UH: Stressed snails and slugs may spread rat lungworm through slime
Rat lungworm larvae are present in snail slime when the snails are exposed to stress, according to findings from University of Hawaiʻi at Mānoa researchers that are published in One Health.
UH researchers set out to find if humans can become infected with the rat lungworm parasite from snail or slug lime left on lettuce leaves.
Randi Rollins, Matthew Medeiros and Robert Cowie of UH Mānoa’s Pacific Biosciences Research Center, found that rat lungworm larvae (the third larval stage worms, which are the only ones that are infectious to humans and other animals) are present in snail slime when the snails are exposed to stress. The findings indicated that 13% of stressed snails released larvae, compared to none in a non-stressed control group.
Rat lungworm is a parasite with a development that cycles between snails and rats. Humans can become infected when they ingest (accidentally or intentionally) a raw or undercooked snail. However, alternative transmission pathways have also been considered, such as larvae present in slime trails left on produce, or slime on a child’s hand after playing with a snail.
“Although the number of larvae you would have to ingest to cause illness is unknown, the numbers present in slime may be sufficient, as snails release tens, hundreds or thousands (we found >4,000 in the slime of one snail) of larvae,” said Rollins in a UH press release. “However, the larvae cannot survive desiccation (removal of moisture), so snail slime will not be a risk after it dries.”
Exercise caution
The study’s implications for public health are important, especially in Hawaiʻi, where rat lungworm is present across the islands. Although reported cases of rat lungworm disease are relatively rare, it can cause devastating effects on patients and their families.
The researchers highlighted the importance of exercising caution when handling snails and slugs, inspecting and washing produce, and being cautious with store-bought salads that may be contaminated with snail slime or even the snails or slugs themselves.
“The study has important implications for public health, especially as the increasing frequency and intensity of environmental stressors are features of anthropogenic global change,” said Cowie. “It also aligns with the holistic concept of One Health, which recognizes the interconnectedness of human, animal and environmental health.”
How does stress impact snails?
Researchers hypothesized that host stress influences the release of rat lungworm larvae from snails, and tested this prediction by subjecting wild-caught, naturally infected snails (the semi-slug Parmarion martensi) to a variety of stressors, including heat, snail/slug bait (a pesticide) and physical disturbance, as well as including a non-stressed “control” group of snails for comparison.

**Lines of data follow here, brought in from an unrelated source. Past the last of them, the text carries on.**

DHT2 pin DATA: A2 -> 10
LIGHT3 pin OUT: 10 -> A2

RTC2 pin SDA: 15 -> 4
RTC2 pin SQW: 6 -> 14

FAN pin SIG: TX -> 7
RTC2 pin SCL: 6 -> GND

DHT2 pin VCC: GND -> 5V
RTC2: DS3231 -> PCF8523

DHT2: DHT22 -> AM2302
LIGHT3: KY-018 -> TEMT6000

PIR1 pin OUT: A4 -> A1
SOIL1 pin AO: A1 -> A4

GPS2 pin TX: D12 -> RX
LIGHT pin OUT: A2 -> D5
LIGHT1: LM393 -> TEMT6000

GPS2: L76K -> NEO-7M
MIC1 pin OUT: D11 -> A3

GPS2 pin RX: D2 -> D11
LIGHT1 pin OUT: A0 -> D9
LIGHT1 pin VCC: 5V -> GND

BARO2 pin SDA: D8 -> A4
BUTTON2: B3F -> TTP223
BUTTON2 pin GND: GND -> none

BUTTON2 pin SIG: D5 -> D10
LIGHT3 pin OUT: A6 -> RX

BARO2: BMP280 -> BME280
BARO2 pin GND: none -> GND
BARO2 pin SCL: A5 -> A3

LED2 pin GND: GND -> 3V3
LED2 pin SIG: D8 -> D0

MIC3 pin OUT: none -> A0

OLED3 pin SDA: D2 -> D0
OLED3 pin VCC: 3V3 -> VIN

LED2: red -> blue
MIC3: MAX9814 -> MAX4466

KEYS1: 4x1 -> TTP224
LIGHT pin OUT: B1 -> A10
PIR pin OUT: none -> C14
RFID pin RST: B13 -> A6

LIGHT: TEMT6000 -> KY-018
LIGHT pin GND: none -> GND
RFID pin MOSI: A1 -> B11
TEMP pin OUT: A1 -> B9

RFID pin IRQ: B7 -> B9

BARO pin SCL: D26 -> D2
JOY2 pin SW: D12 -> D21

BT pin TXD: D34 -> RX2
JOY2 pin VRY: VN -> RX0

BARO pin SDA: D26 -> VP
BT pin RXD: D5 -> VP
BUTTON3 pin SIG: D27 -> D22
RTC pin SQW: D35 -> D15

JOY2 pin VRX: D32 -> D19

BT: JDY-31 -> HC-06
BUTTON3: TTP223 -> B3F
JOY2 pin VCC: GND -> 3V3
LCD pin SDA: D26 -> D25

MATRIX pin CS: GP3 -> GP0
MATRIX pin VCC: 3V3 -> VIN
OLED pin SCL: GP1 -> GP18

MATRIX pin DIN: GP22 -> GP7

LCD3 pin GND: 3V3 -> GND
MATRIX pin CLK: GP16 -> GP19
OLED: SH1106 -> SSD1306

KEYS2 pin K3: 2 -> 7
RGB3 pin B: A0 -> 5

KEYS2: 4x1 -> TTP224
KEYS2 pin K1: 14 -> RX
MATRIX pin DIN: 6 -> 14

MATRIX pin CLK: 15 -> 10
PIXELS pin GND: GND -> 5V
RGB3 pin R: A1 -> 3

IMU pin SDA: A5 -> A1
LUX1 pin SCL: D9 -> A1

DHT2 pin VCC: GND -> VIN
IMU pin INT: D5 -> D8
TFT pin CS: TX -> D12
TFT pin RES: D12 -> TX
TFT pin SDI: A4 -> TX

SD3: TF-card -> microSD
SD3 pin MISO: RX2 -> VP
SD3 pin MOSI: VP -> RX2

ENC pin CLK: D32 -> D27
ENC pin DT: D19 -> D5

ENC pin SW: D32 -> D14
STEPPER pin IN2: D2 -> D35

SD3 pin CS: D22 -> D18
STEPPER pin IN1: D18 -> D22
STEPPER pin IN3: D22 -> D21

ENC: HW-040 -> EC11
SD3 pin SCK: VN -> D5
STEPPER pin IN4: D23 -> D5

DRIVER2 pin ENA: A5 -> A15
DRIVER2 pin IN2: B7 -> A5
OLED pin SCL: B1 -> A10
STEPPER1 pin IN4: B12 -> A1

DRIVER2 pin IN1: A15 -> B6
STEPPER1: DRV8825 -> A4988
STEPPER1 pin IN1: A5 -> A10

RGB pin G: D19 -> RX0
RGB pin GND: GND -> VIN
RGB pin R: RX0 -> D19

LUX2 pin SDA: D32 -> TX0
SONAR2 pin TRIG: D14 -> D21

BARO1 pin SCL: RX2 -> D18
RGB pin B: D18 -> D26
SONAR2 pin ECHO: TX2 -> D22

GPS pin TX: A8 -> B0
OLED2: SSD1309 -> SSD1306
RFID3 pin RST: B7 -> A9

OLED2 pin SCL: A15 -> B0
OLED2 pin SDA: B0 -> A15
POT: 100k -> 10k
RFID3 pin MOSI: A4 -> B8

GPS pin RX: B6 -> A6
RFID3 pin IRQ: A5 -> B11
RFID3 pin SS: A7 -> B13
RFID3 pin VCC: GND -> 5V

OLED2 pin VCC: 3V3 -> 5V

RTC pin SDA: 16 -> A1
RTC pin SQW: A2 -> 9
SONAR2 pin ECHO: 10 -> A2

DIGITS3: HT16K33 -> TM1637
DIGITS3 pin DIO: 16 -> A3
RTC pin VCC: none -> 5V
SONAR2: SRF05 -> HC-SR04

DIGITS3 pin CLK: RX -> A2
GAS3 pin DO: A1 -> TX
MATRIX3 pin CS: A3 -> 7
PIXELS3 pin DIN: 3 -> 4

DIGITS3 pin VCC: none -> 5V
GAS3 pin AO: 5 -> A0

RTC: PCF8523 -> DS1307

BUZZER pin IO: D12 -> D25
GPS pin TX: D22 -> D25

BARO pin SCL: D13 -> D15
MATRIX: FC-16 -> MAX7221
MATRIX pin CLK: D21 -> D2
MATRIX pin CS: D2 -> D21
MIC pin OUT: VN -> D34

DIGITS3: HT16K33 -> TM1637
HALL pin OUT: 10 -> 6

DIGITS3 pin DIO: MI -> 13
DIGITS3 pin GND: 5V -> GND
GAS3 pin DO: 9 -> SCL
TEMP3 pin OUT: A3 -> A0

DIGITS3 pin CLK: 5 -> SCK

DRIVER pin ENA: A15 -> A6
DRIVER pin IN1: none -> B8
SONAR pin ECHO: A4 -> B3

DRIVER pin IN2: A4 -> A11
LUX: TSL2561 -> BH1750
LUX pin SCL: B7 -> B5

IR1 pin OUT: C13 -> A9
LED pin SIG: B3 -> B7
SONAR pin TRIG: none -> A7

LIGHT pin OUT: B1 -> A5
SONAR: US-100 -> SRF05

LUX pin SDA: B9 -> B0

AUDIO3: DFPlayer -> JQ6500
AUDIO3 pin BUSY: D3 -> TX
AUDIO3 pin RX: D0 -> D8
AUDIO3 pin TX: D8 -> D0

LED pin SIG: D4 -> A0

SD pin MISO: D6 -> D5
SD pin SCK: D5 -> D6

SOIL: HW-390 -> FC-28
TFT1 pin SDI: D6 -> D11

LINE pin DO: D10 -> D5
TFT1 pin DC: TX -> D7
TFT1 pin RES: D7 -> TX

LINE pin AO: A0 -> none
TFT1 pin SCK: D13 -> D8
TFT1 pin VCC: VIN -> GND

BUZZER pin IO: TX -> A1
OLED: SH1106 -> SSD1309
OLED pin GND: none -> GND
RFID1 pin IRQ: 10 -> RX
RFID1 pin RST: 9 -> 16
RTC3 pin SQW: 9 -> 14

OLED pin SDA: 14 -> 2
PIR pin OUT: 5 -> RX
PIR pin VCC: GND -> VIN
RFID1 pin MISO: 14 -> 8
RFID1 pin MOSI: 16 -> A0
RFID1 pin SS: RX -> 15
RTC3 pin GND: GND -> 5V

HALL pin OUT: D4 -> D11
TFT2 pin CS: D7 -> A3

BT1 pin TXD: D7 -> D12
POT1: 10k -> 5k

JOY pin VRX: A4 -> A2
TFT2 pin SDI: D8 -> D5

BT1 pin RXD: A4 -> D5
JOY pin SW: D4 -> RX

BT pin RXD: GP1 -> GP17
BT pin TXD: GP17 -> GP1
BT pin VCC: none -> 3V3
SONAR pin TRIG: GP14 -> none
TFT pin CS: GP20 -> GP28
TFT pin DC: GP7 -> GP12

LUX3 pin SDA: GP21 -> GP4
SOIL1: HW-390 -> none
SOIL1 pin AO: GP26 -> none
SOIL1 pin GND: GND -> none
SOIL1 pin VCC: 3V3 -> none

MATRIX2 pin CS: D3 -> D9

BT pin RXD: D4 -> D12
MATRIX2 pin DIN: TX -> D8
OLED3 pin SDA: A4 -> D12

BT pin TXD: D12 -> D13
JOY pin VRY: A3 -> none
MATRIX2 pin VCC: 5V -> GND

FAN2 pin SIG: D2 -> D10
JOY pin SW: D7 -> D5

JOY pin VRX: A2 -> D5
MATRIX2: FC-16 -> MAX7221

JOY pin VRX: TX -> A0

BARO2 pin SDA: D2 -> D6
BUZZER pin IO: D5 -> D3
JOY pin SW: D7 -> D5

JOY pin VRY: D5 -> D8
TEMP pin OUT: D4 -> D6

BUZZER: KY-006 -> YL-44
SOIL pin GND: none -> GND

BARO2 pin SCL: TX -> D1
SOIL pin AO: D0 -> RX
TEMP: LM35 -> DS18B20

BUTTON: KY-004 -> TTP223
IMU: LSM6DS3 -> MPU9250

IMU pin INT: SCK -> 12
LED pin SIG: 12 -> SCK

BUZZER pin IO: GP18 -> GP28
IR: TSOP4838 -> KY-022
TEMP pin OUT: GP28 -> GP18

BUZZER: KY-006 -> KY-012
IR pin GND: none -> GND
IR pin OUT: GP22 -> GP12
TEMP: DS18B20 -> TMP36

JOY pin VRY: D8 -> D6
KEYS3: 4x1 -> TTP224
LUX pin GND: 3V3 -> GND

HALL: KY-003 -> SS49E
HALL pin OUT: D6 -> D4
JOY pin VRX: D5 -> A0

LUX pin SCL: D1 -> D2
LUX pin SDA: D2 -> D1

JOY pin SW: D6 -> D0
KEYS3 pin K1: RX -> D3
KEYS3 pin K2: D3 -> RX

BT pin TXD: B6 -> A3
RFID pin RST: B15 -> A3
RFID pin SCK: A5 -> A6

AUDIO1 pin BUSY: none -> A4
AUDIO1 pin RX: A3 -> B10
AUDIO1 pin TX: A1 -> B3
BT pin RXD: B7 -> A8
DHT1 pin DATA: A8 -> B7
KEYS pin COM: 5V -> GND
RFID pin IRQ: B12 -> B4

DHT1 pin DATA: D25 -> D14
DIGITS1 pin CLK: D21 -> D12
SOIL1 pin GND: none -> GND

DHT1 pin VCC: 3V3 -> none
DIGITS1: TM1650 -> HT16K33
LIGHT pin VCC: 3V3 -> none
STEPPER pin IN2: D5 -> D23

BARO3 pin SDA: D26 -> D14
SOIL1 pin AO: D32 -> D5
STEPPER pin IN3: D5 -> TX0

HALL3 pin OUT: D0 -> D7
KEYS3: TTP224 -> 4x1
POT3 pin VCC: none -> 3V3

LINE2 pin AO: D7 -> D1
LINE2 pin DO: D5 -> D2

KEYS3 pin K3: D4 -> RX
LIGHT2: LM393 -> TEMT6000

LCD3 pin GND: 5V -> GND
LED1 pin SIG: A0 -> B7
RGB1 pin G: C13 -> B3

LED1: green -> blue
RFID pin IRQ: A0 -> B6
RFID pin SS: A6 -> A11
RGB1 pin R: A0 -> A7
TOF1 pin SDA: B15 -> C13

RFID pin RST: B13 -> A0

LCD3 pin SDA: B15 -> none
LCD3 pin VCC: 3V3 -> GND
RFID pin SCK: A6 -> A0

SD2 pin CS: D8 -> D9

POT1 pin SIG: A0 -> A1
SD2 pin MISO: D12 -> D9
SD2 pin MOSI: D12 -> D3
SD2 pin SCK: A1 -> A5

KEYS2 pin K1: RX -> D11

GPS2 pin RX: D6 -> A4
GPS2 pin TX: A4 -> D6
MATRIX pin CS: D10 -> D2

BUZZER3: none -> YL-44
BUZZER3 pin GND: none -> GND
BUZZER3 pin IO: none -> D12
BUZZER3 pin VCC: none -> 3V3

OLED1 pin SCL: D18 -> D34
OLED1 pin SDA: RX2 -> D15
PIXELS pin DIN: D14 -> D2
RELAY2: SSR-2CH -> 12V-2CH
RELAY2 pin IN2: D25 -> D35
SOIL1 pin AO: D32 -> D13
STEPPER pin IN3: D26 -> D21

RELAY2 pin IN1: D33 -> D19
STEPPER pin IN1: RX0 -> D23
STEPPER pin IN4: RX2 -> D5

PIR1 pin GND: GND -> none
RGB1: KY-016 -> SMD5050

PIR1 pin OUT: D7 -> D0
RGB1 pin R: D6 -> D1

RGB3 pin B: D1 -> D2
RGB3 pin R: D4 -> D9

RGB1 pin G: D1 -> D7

“This study underscores the role of host stress in the transmission of zoonotic disease, which is particularly pertinent given that approximately 60% of infectious diseases that emerged between 1940 and 2004 have been attributed to transmission from animals to humans,” said Rollins. “Moreover, such zoonoses, as animal-to-human-transmitted diseases are known, are predicted to increase with continued exploitation of wildlife, unsustainable farming practices and land use, and climate change, which will reshuffle environments and alter host stressor regimes.”
Researchers were surprised at the association between stress and larval release, emphasizing the need for further research to understand different stress types and their effects on snail physiology and immunology, according to the UH release.
Washing produce, to dislodge and remove any snails or snail slime, is recommended to prevent possible infection. Larvae cannot withstand extreme temperatures, so cooking or freezing produce will also prevent infection. Do not handle snails or slugs with bare hands. Use gloves, or any other material/tool to keep a barrier between your skin and the snail/slime.
This work was supported by George F. Straub Trust of the Hawaiʻi Community Foundation (grant number 20CON-102164) and by a UH Graduate Student Organization research grant.